Aprendendo a jogar

por Luiz Alberto Mendes em

 

Afinal de contas; nós mudamos o mundo ou o mundo que nos muda? Claro, sempre podemos seguir a idéia do meio; nós mudamos o mundo e o mundo nos muda, por sua vez. Mas o mundo é inanimado, não raciocina; parece que só tem memória. E memória para nos punir de cada um dos nosso pequenos ou grandes erros. Sem dívida que também memória para lembrar atitudes dignas, pensamentos elevados e o amor absoluto que temos por alguns semelhantes. E, se nos pusermos a pensar, todo ser humano é um herói quando vai contra a maré ou além da condição humana. Mas como bem poucos conseguem enxergar além de seu nariz, a memória não nos premia por atitudes que não tivemos. Então ela é quase sempre acusatória e fornece provas irrefutáveis de nossa estupidez.

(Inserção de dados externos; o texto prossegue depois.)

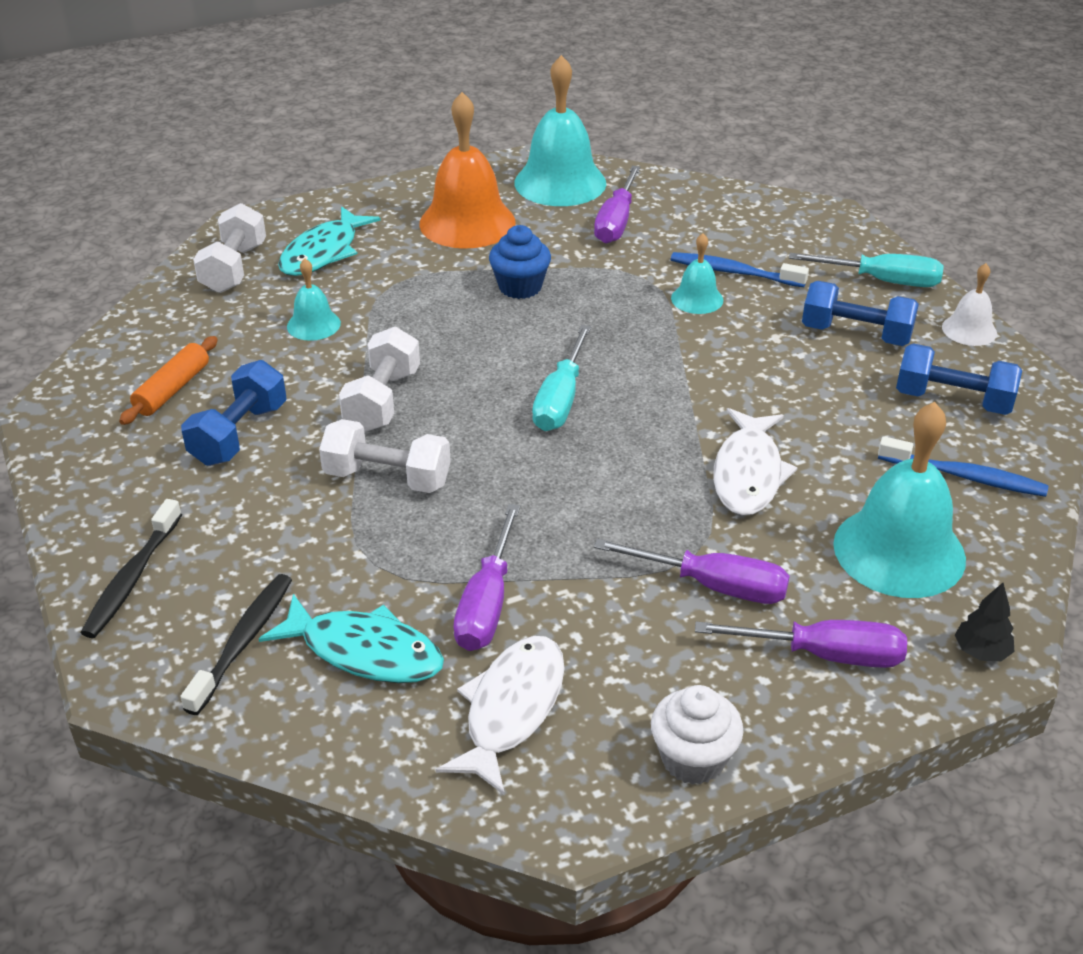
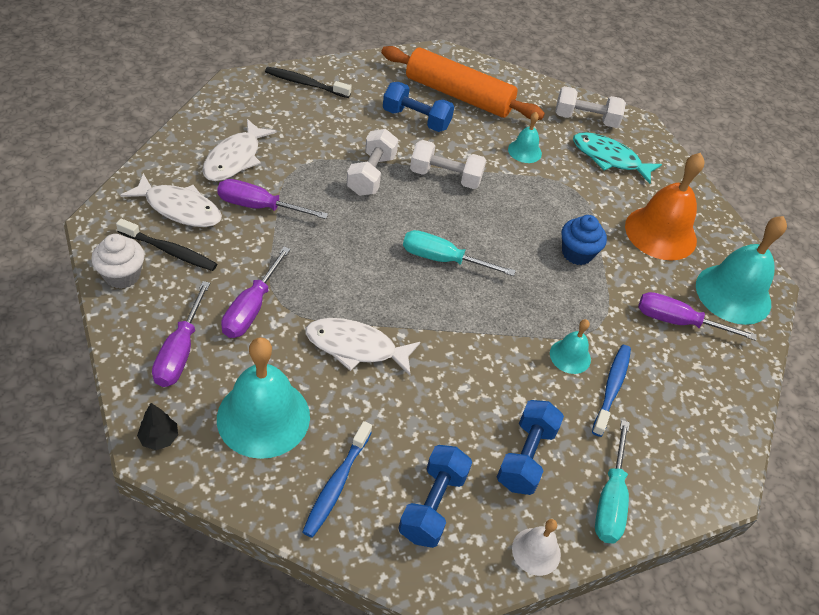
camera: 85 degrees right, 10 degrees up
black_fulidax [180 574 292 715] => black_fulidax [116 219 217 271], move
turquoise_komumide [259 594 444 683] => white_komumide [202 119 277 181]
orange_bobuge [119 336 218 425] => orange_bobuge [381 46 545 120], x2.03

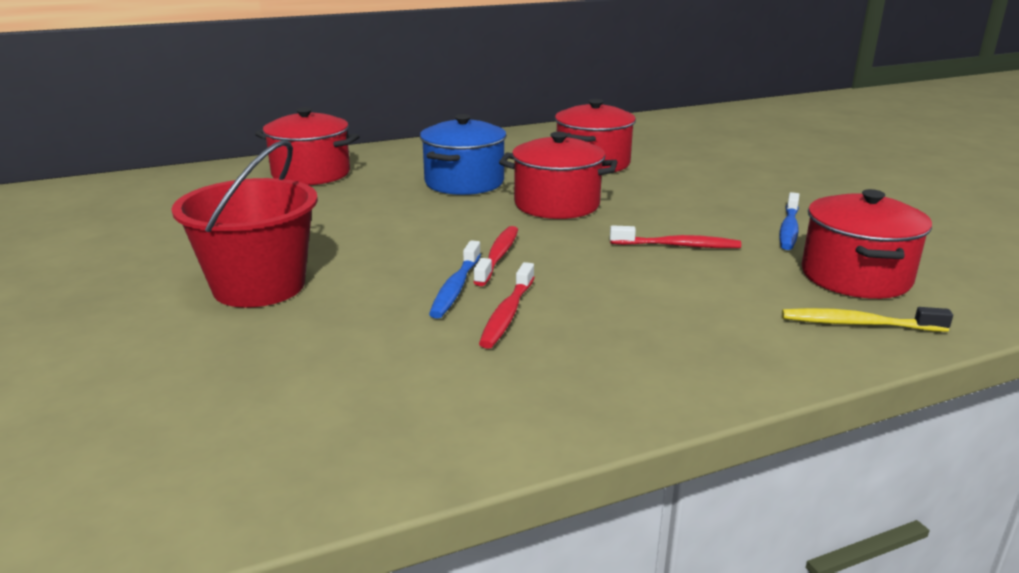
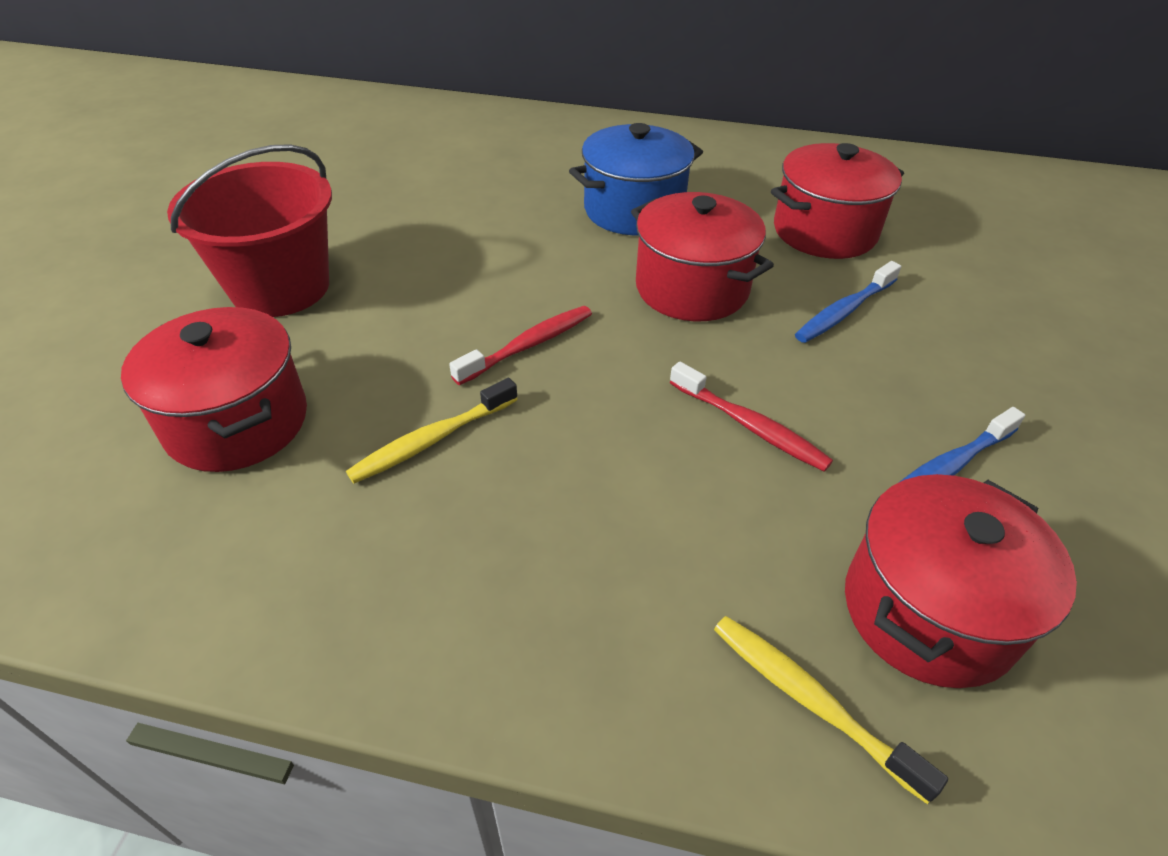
camera: 35 degrees right, 20 degrees up
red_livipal [255 107 359 185] => red_livipal [121 307 307 472], move
blue_fulidax [429 240 481 319] => blue_fulidax [795 261 901 343], move
red_fulidax [479 262 535 349] => yellow_fulidax [346 378 518 483]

Sim, mudamos o mundo. Tenho vivido prova viva do que acabo de afirmar. Fiquei 31 anos e 10 meses, por força das circunstâncias (para dizer o mínimo), afastado de quase tudo que havia no mundo. Ao sair notei tamanhas e tantas mudanças que até escrevi um livro (ainda não publicado), comparando como era e como é, 30 anos depois. São Paulo é quase outra cidade. No centro de São Paulo um quarteirão inteiro de prédios desapareceu para dar lugar à estação Sé do metrô; só para se ter uma idéia. Mas também soube dos desmatamentos, da destruição e da poluição do planeta. Não havia esse mar de carros, embora já se falasse em congestionamento de trânsito. São Paulo há 30 anos atrás era provinciana em comparação à São Paulo dos nossos tempos atuais.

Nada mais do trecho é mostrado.